‘MILANO’: a viagem italo-americana de Daniele Luppi e Parquet Courts
Milano é um álbum conceptual, desenvolvido por Daniele Luppi, que explora os efeitos da gentrificação na cidade italiana de Milão. Essa gentrificação, iniciada nos anos 80, aplicou pressão sobre a geração jovem, que se renovava fora dos parâmetros normais daquilo que a sociedade milanesa se encontrava a definir, sendo ignorada no processo de desenvolvimento da cidade. As canções contam as histórias ficcionadas dessa geração reprimida.
Este é o segundo álbum conceptual e colaborativo de Luppi, que desta vez se juntou a uma das bandas mais interessantes e prolíficas da actualidade, os americanos Parquet Courts. Junte-se a isso a colaboração pontual de Karen O, carismática vocalista dos Yeah Yeah Yeahs, e tem-se algo que aguça o apetite de qualquer melómano atento à música contemporânea. No entanto, o resultado acaba por ser relativamente desapontante, apesar de nunca desinteressante.
Esperar-se-ia que o resultado fosse maior que a soma das partes, mas Milano não desafia suficientemente as expectativas deixadas pelos primeiros acepipes do álbum, chegados sob a forma dos singles “Soul and Cigarette” e “Talisa”. As composições de Daniele Luppi esperavam-se um pouco mais cinemáticas; ao passo que o génio dos Parquet Courts parece retraído. Apenas Karen O tem oportunidade de brilhar, esganiçando a voz como já não ouvíamos há algum tempo, trazendo à mente as canções concentradas de Fever to Tell, o disco de estreia da sua banda.
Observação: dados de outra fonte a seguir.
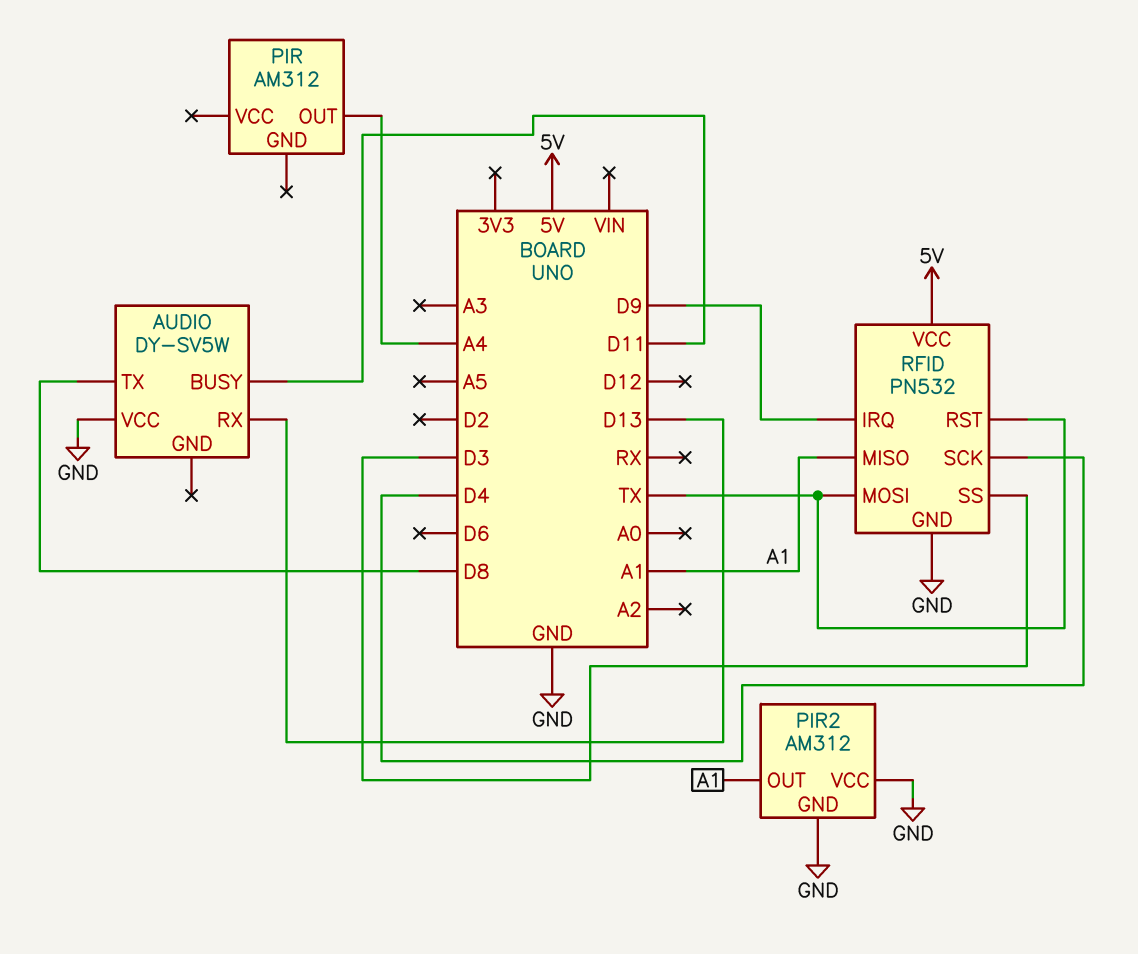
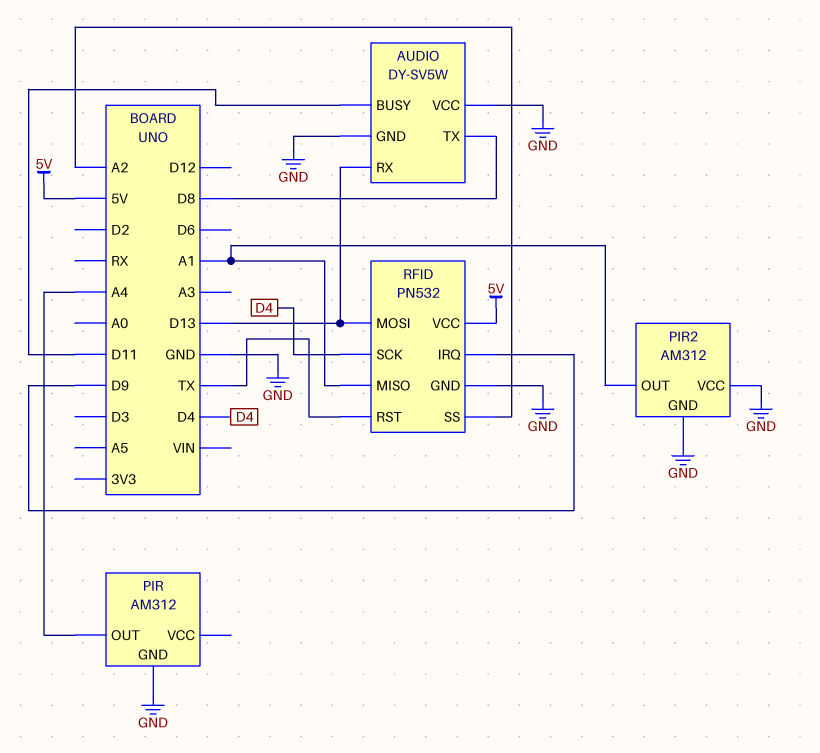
AUDIO pin GND: none -> GND
PIR pin GND: none -> GND
RFID pin MOSI: TX -> D13
RFID pin SS: D3 -> A2

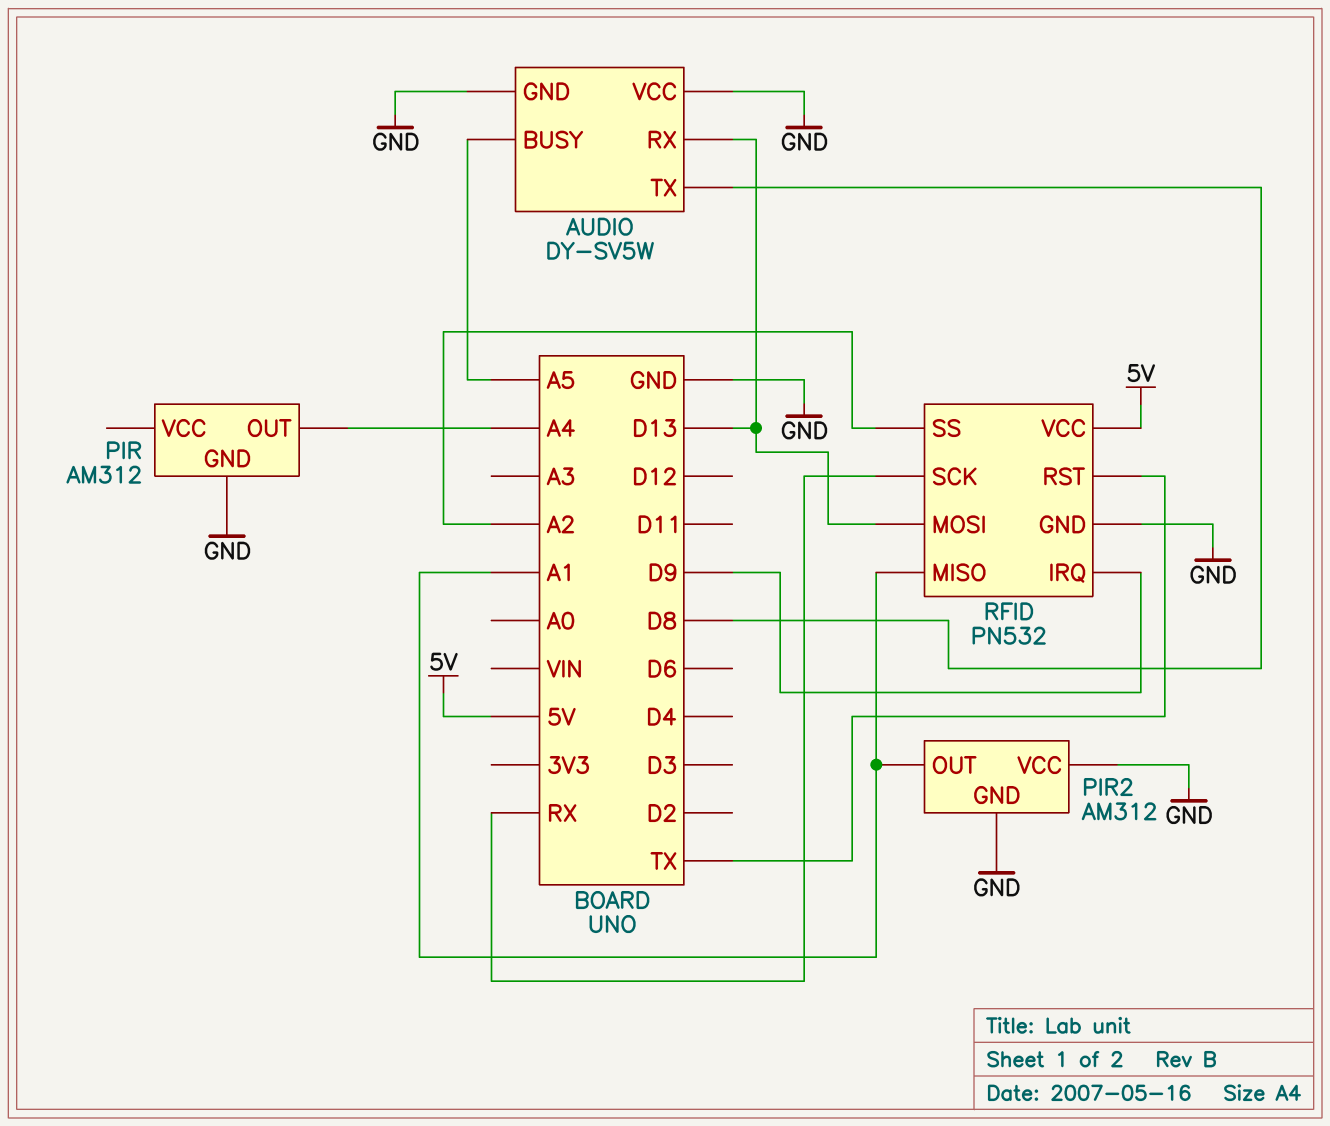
AUDIO pin BUSY: D11 -> A5
RFID pin SCK: D4 -> RX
“Soul and Cigarette” cativa com a sua melodia doce, que desemboca numa canção midtempo, conjurando uma certa nostalgia e melancolia, perfeita para acompanhar viagens em comboios suburbanos (algo corroborado pelo videoclip da canção). A letra está pejada de imagens ricas e palavras que evocam sentimentos negativos, contrapondo-se à doçura da música, numa representação das antíteses de uma grande cidade como Milão, geralmente associada “ao luxo e ao excesso”, nas palavras de Andrew Savage, dos Parquet Courts.
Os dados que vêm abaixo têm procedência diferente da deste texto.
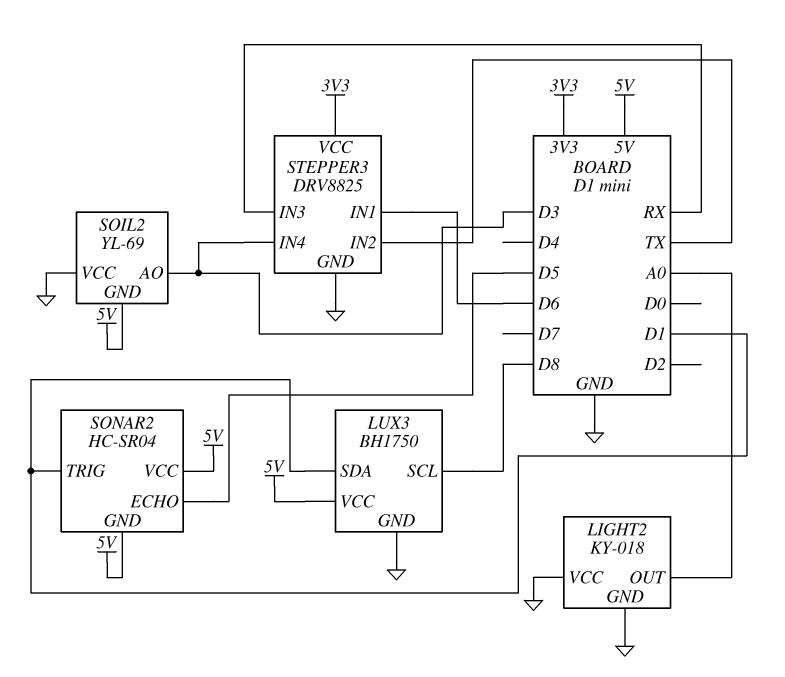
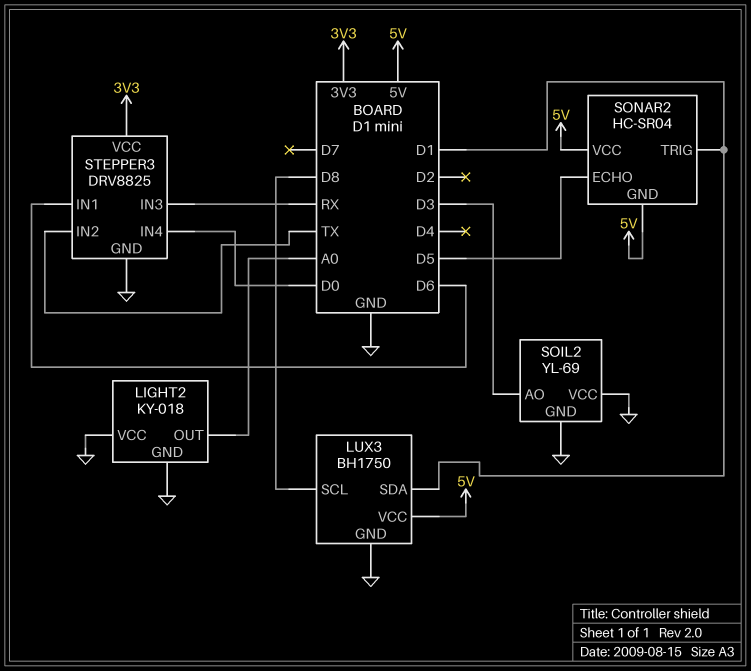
SOIL2 pin GND: 5V -> GND
STEPPER3 pin IN4: D3 -> D0

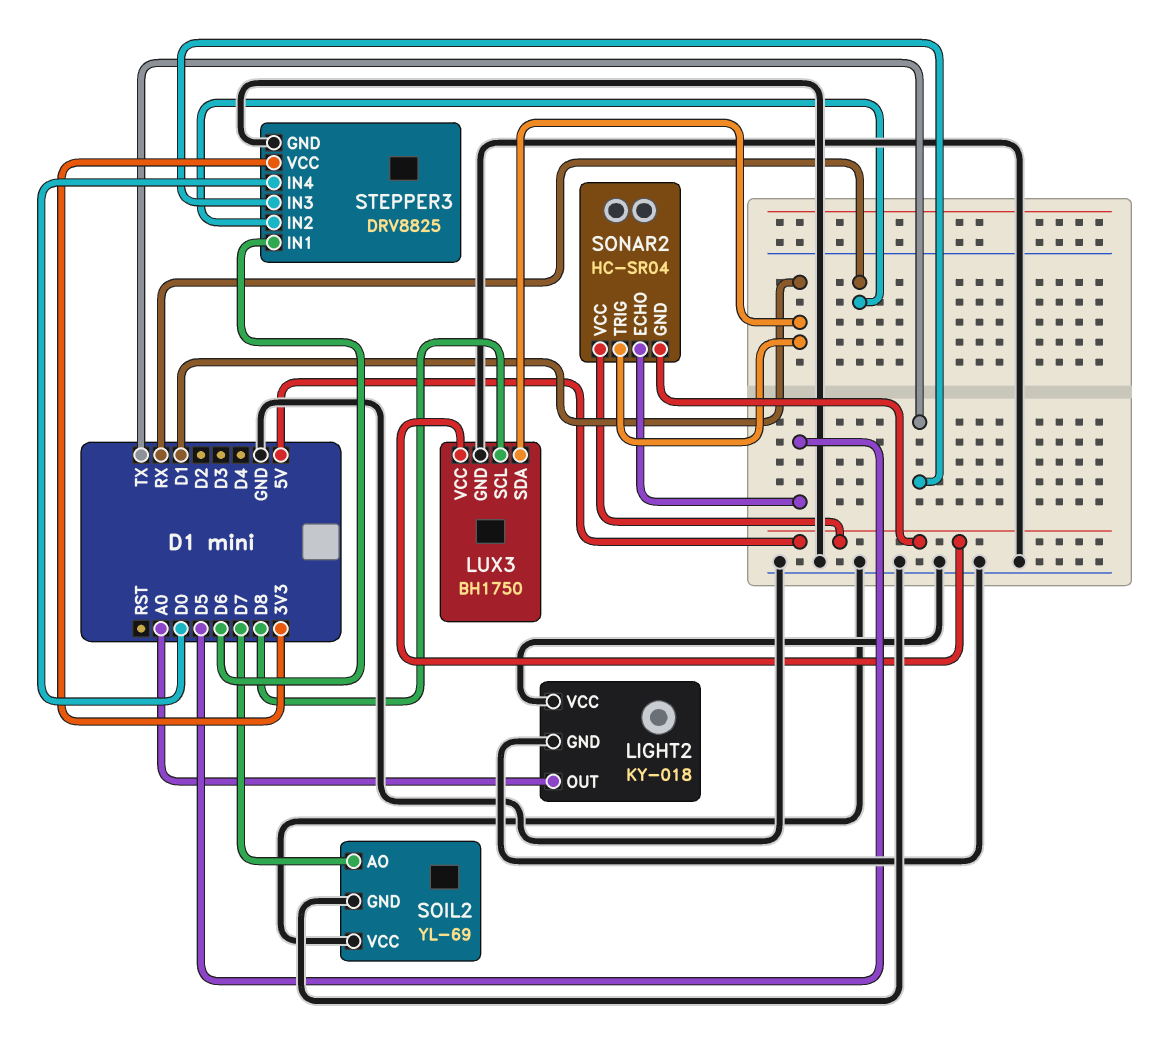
SOIL2 pin AO: D3 -> D7
STEPPER3 pin IN2: TX -> RX
STEPPER3 pin IN3: RX -> TX

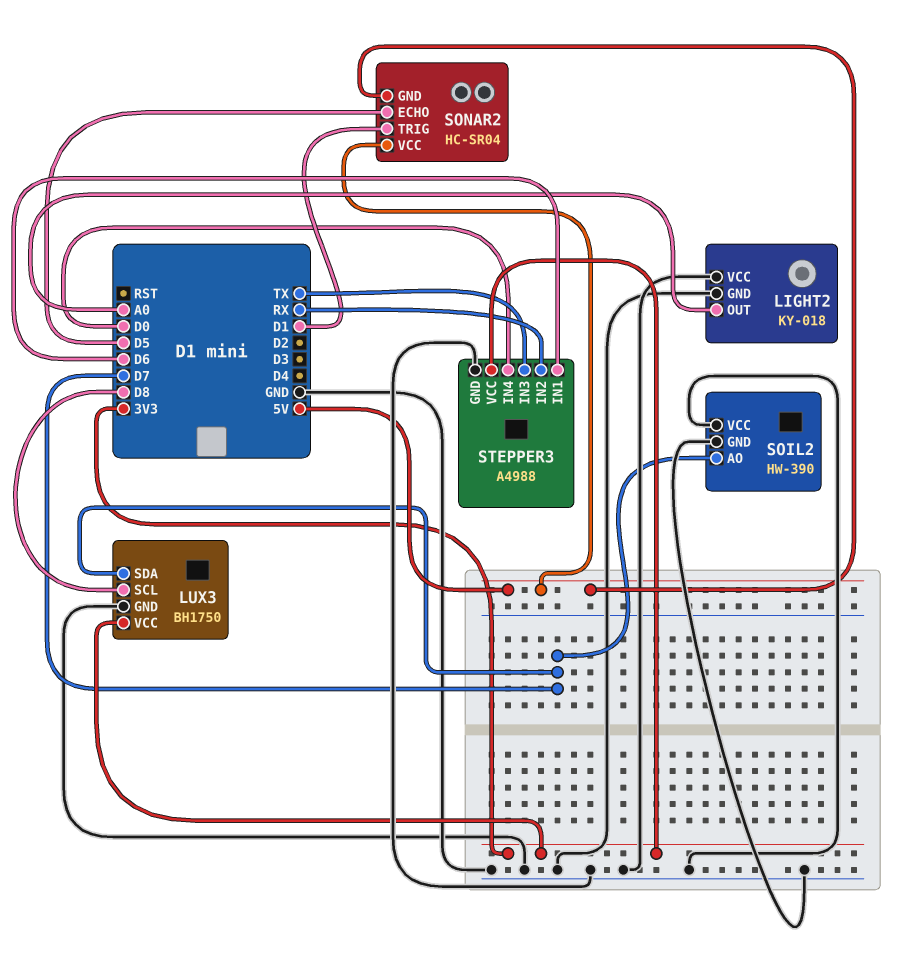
LUX3 pin SDA: D1 -> D7
LUX3 pin VCC: 5V -> 3V3
SOIL2: YL-69 -> HW-390
STEPPER3: DRV8825 -> A4988

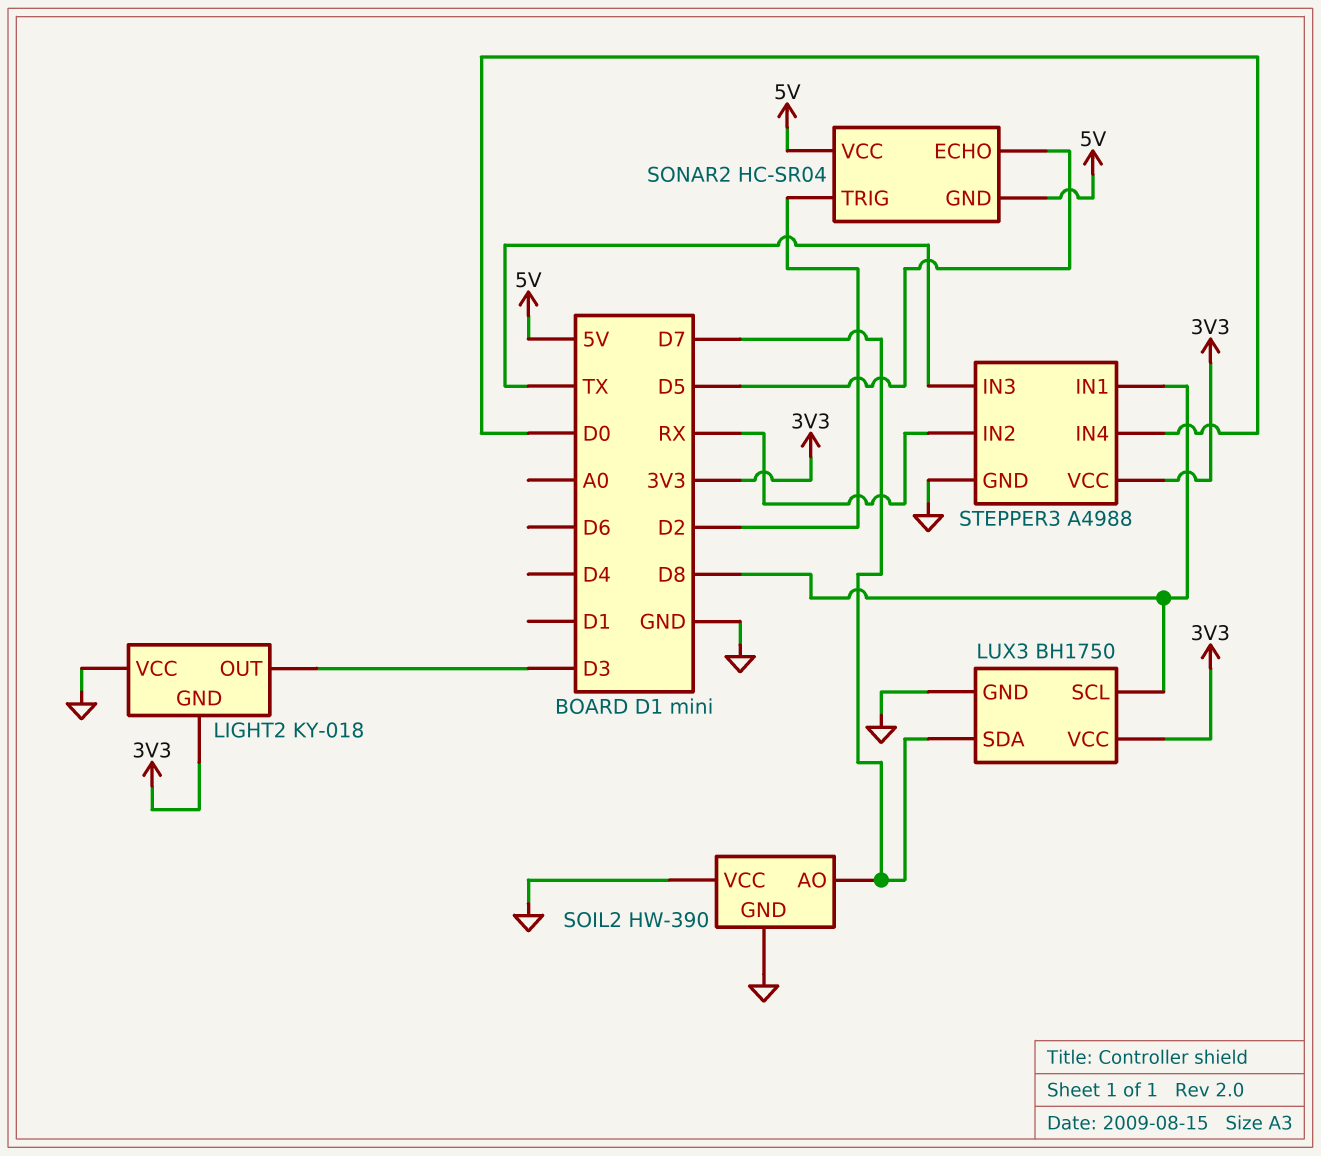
LIGHT2 pin GND: GND -> 3V3
LIGHT2 pin OUT: A0 -> D3
SONAR2 pin TRIG: D1 -> D2
STEPPER3 pin IN1: D6 -> D8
“Talisa” é uma canção que evoca uma essência rock dos anos 60. No entanto, onde se esperaria mais ruído, ele simplesmente não existe, num exercício de produção inteligente que resulta numa música compacta e viciante. A Karen O é dado o espaço perfeito para explorar os seus instintos de frontwoman, que transborda de satisfação cada vez que guincha o nome de Talisa. Esta e a anterior canção abrem o álbum, esgotando logo os seus maiores trunfos.
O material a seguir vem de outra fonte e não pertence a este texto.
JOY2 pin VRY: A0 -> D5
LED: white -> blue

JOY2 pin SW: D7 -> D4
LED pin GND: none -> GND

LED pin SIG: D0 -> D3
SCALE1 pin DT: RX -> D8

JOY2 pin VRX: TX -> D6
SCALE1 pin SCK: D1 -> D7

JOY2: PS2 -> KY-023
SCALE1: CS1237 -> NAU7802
Apesar de o álbum ser inspirado numa cidade italiana, soa mais a algo saído do outro lado do Atlântico, talvez para aproveitar a qualidade da banda americana a fazer esse tipo de som. A sua influência nota-se largamente em algumas canções. “Memphis Blues Again” tem um baixo complexamente fantástico, mas o ritmo linear prende a canção, maioritariamente salva pela letra sobre arte e design modernos cheia de referências divertidas, com uma entrega puramente à Parquet Courts. “Lanza” usa a dissonância que a banda outrora já subverteu a seu favor, mas aqui soa cansativa e desajustada.
Karen O mistura-se com a atmosfera suja de “Flush”, elevando a canção simples com a sua entoação teatral. Com menos teatralidade, encarnando uma vocalista de música americana, dá-nos o refrão fantástico de “Pretty Prizes”, sobre um sintetizador à anos 80 que quase passa despercebido, mas dá uma base que falta ao longo do resto da canção. “Do you like it when I dance for you like this?” Apetece dizer que sim.
O álbum completa-se com “Café Flesh”, a parte mais cinemática da equação que compõe Milano. Os trompetes dissonantes criam um ambiente rico, que requeria algo mais misterioso por detrás. A canção representa essencialmente aquilo que pragueja o álbum: a falta de algo mais, impedindo que se torne transcendente. A sua curta duração permite que as qualidades falem mais alto, mas o que é certo é que os intervenientes já nos habituaram a melhor.